Так оно и случилось. Алексей был убит в сентябре 1944г., если не ошибаюсь, в Венгрии. Ему было всего двадцать лет.
Однажды моя бабушка, присев около нижнего ящика шкафа что-то там перекладывала. Я присоединилась к ней и тоже присела на корточки. Бабушка достала какой-то свёрток из шкафа и говорит, - Это всё что у меня осталось от Сергея и Алёши….
Там были пожелтевшие  треугольнички-письма. Открыв одно из них, она начала читать, - Здравствуйте мои дорогие, пишет вам ваш сын…….
Дальше читать она не могла, так как заплакала. Она плакала молча, только слезы капали на этот пожелтевший листок.
Затем она развернула следующий треугольничек. Это была похоронка на одного из сыновей.
Она уже не сдерживала своих слёз. Немного успокоившись и вытерев слёзы, она все письма завернула в платок и убрала в шкаф.

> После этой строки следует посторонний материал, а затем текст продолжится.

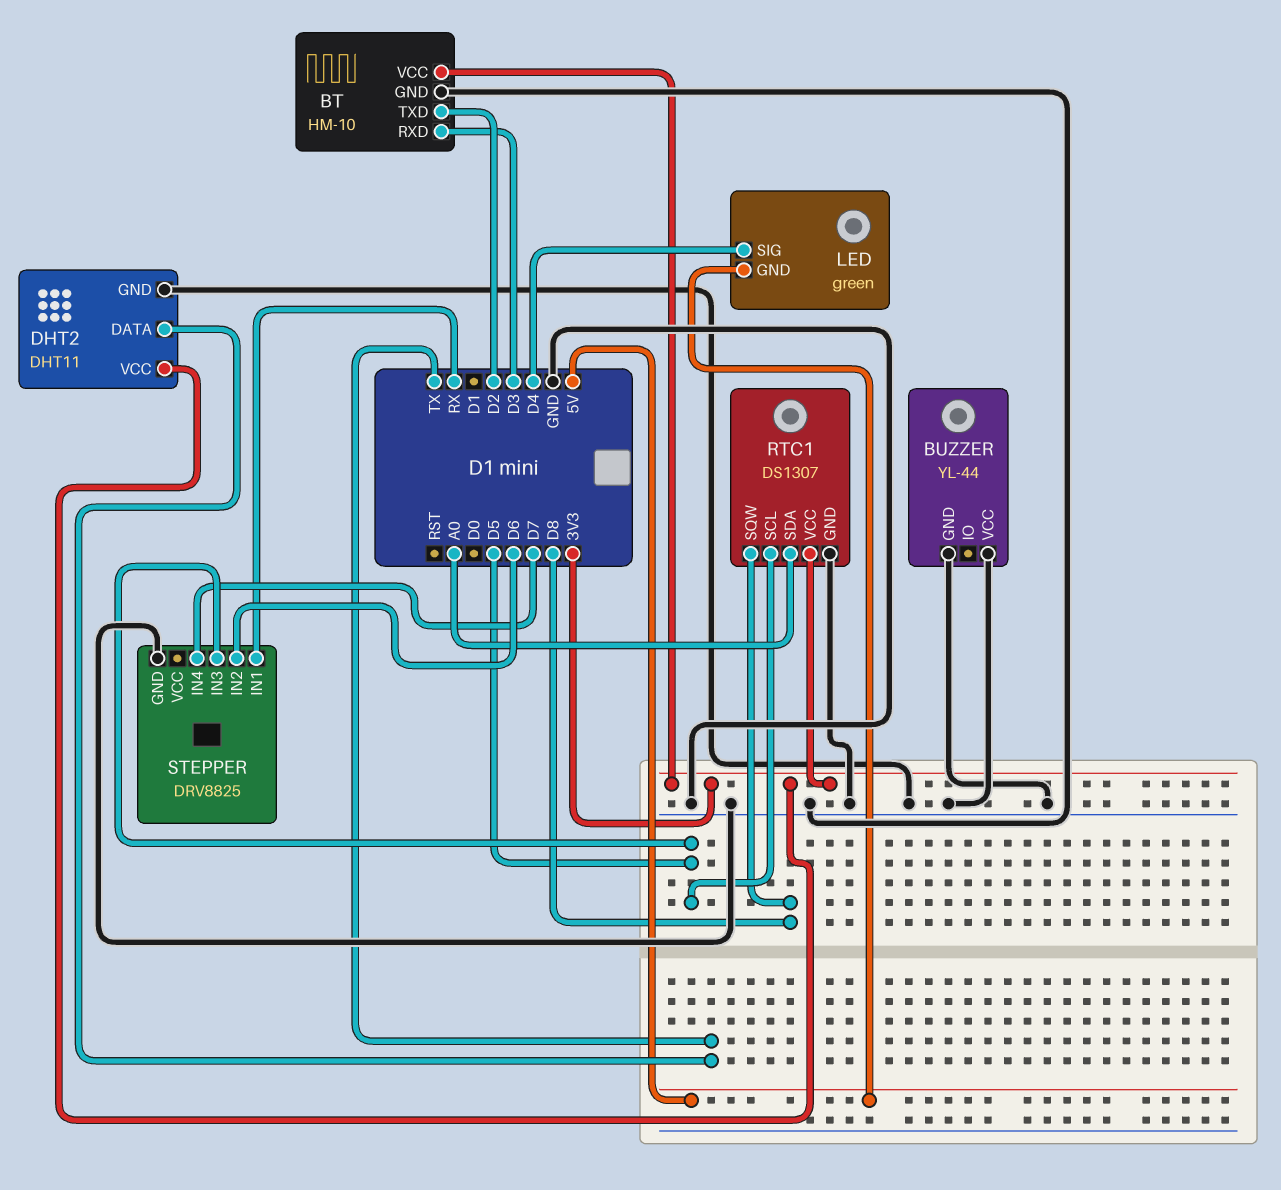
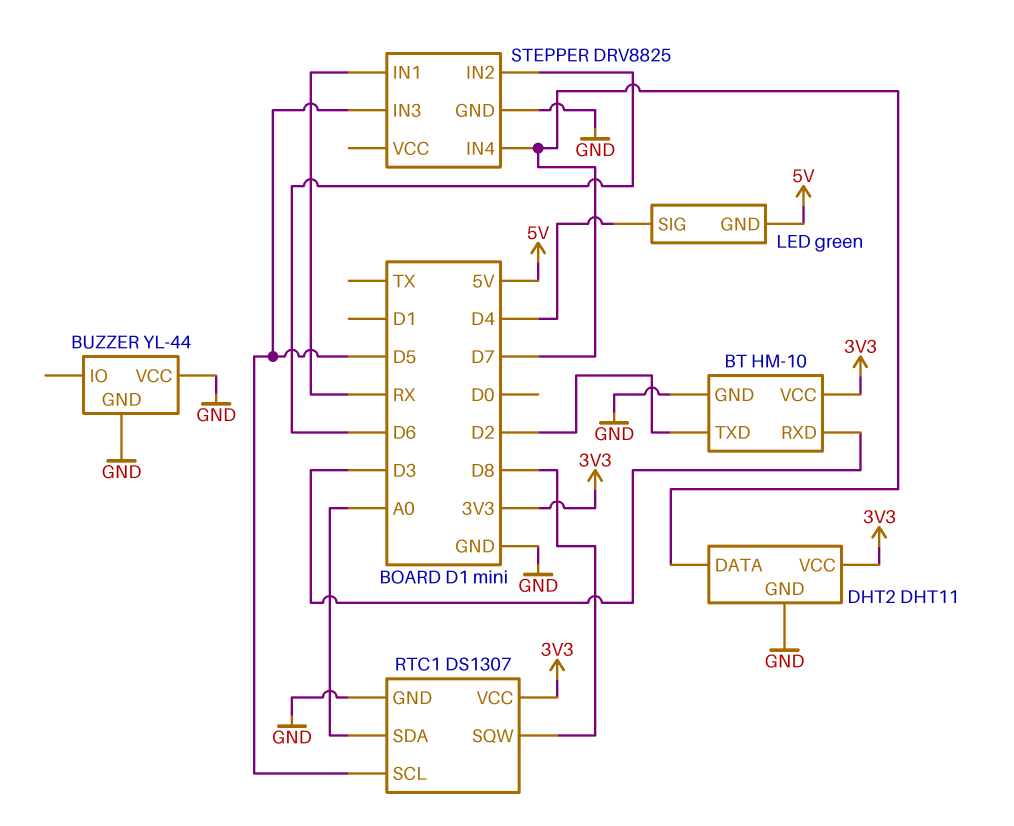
DHT2 pin DATA: TX -> D7

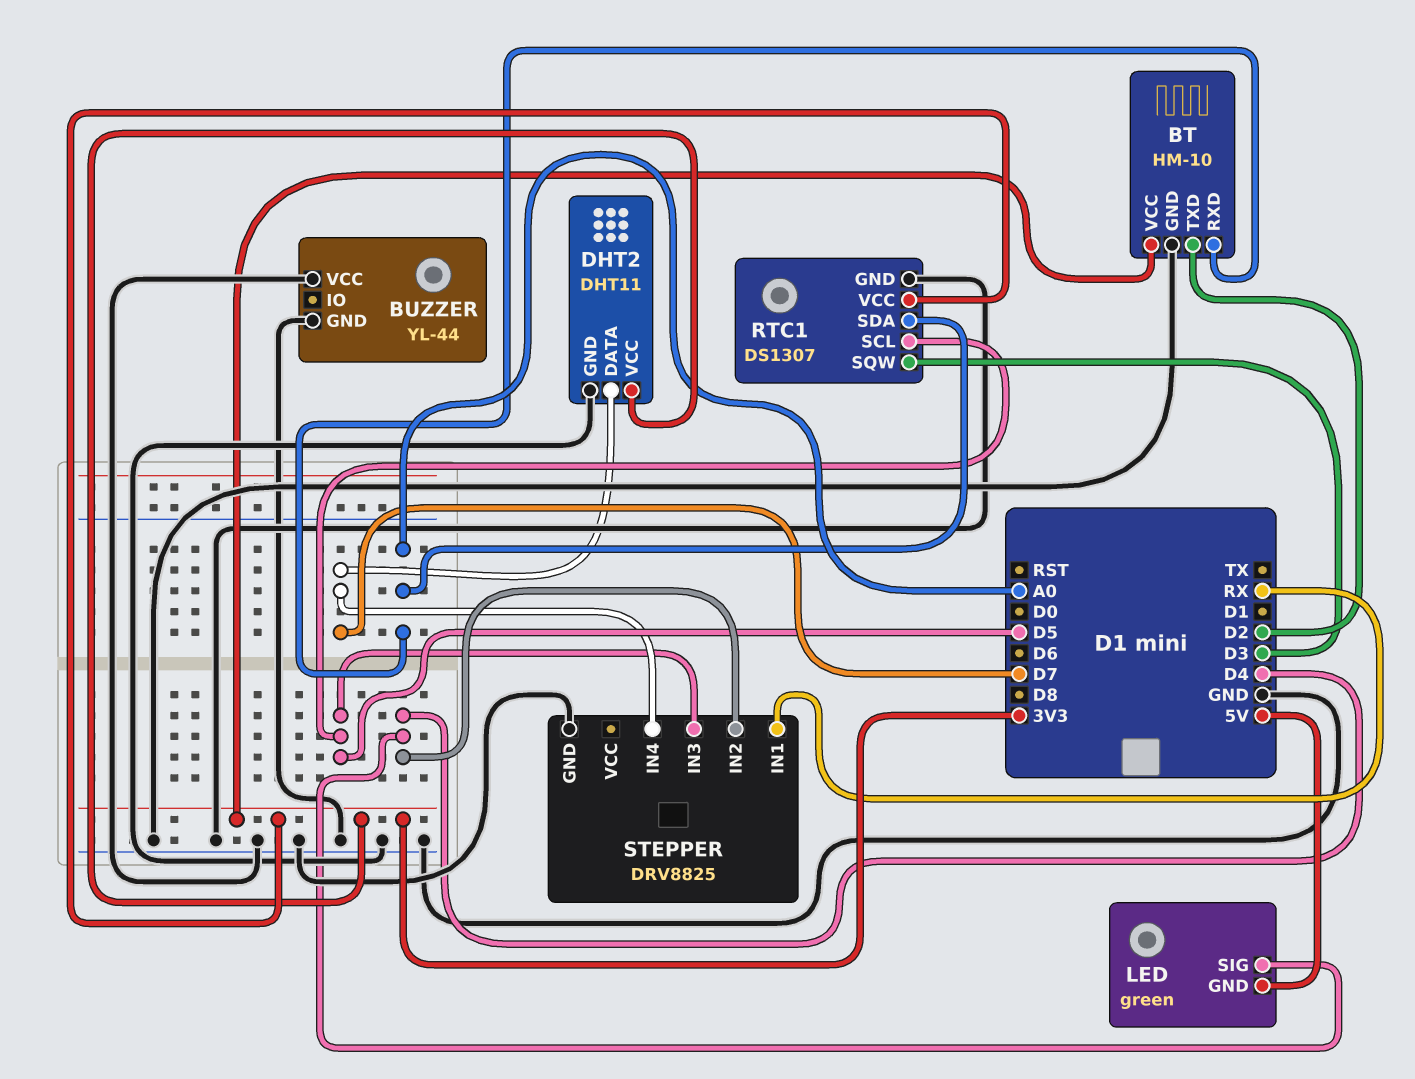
BT pin RXD: D3 -> A0
RTC1 pin SQW: D8 -> D3
STEPPER pin IN2: D6 -> D4

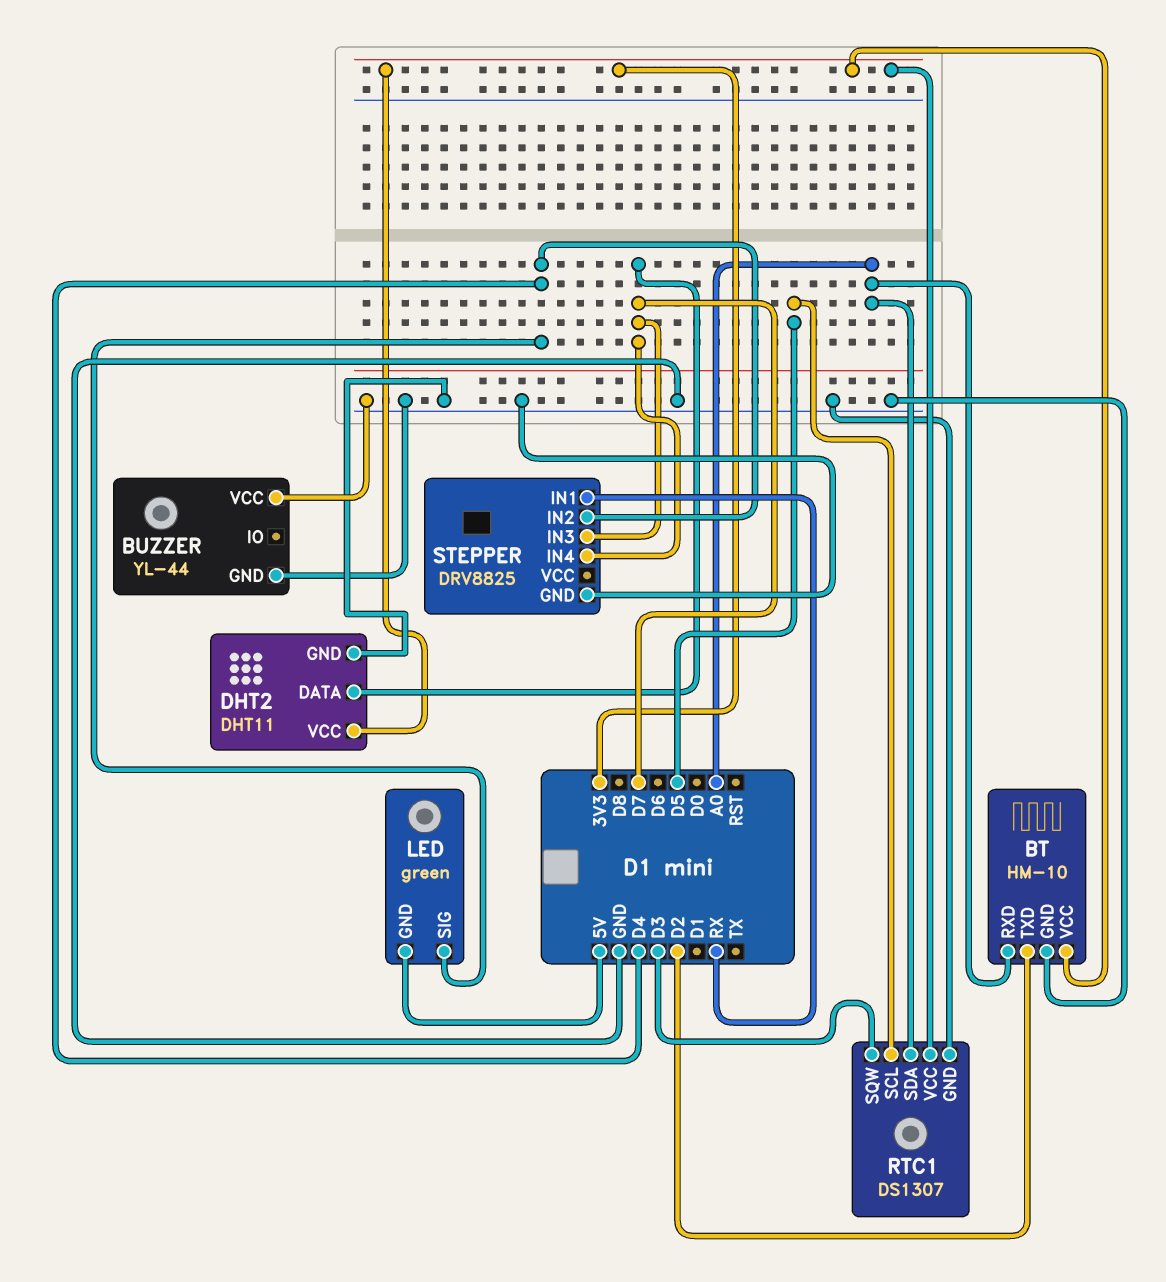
STEPPER pin IN3: D5 -> D7

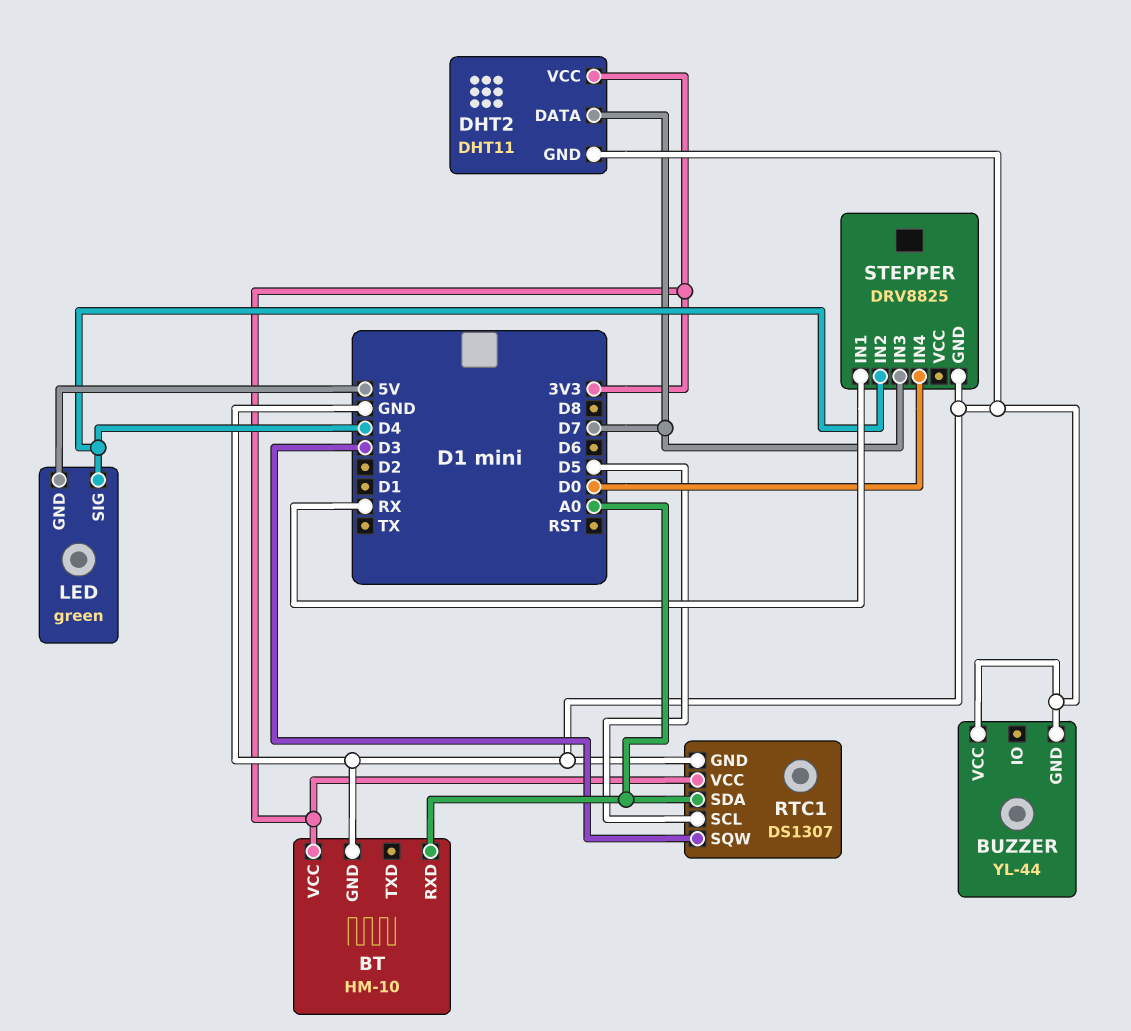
BT pin TXD: D2 -> none
STEPPER pin IN4: D7 -> D0

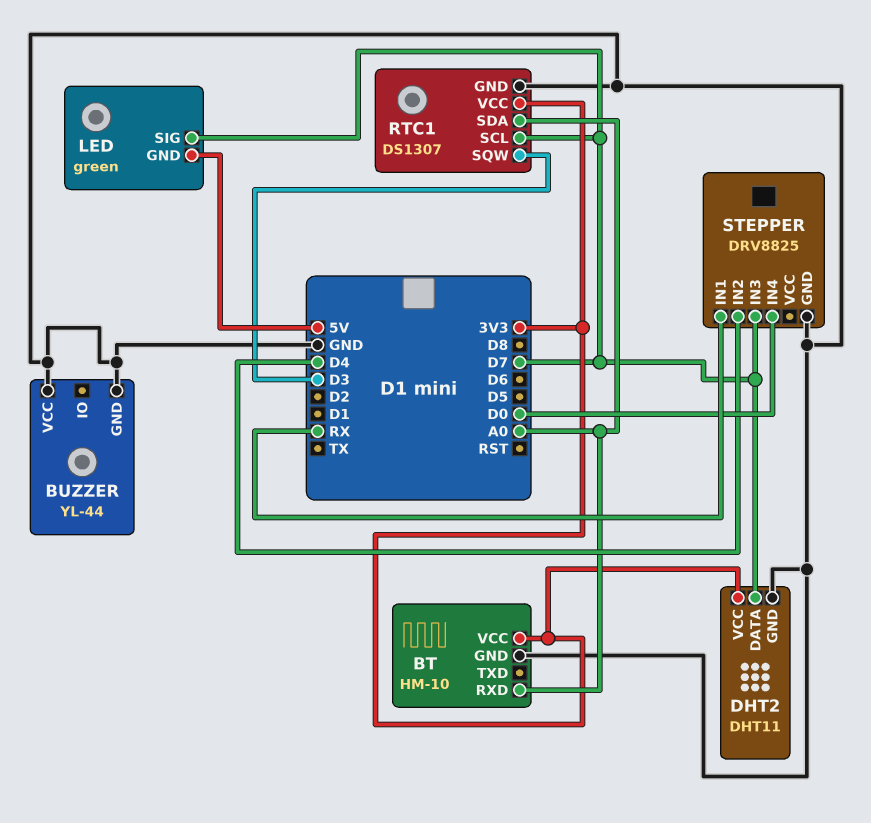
LED pin SIG: D4 -> D7
RTC1 pin SCL: D5 -> D7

Когда я, уже в настоящее время, была в своем  родном доме, то моя невестка, которая правдами и неправдами заполучила этот дом, задала мне странный вопрос.
- Дед Андрей умер рано. А что так? И кто рядом с ним на двух других фотографиях?
Я ответила, но этот вопрос словно ножом полоснул меня по сердцу.

Я не знаю, когда точно это было, но знаю только одно, что точно в 1941г, немцы бомбили Пролетарку, где была тонкосуконная фабрика и где работал мой дедушка. Вообще то, официально этот посёлок называется Пролетарский, а в народе просто Пролетарка.
В тот день бабушка послала мою мать отнести обед отцу на работу, так как он в спешке забыл его взять.
Моя мать пошла на фабрику с соседской подругой. Не успели они подойти к лесу, как услышали рёв самолётов.
Как моя мать рассказывала, их было несметное количество.
Они сначала подумали, что это наши самолёты, а потом увидели на них черные кресты.
- Маруха, - говорит мая мать,- так это немцы…..
И они не сговариваясь легли на землю.
Когда они вернулись домой, то со страхом думали об отце, жив или нет.
Потом они увидели отца на дороге и радости не было предела.
В ту бомбёжку погибла мать  Симы. Сима была подругой моей крёски. Женщина, что бы не погибнуть под обломками дома, выбежала в поле и бомба упала прямо на неё.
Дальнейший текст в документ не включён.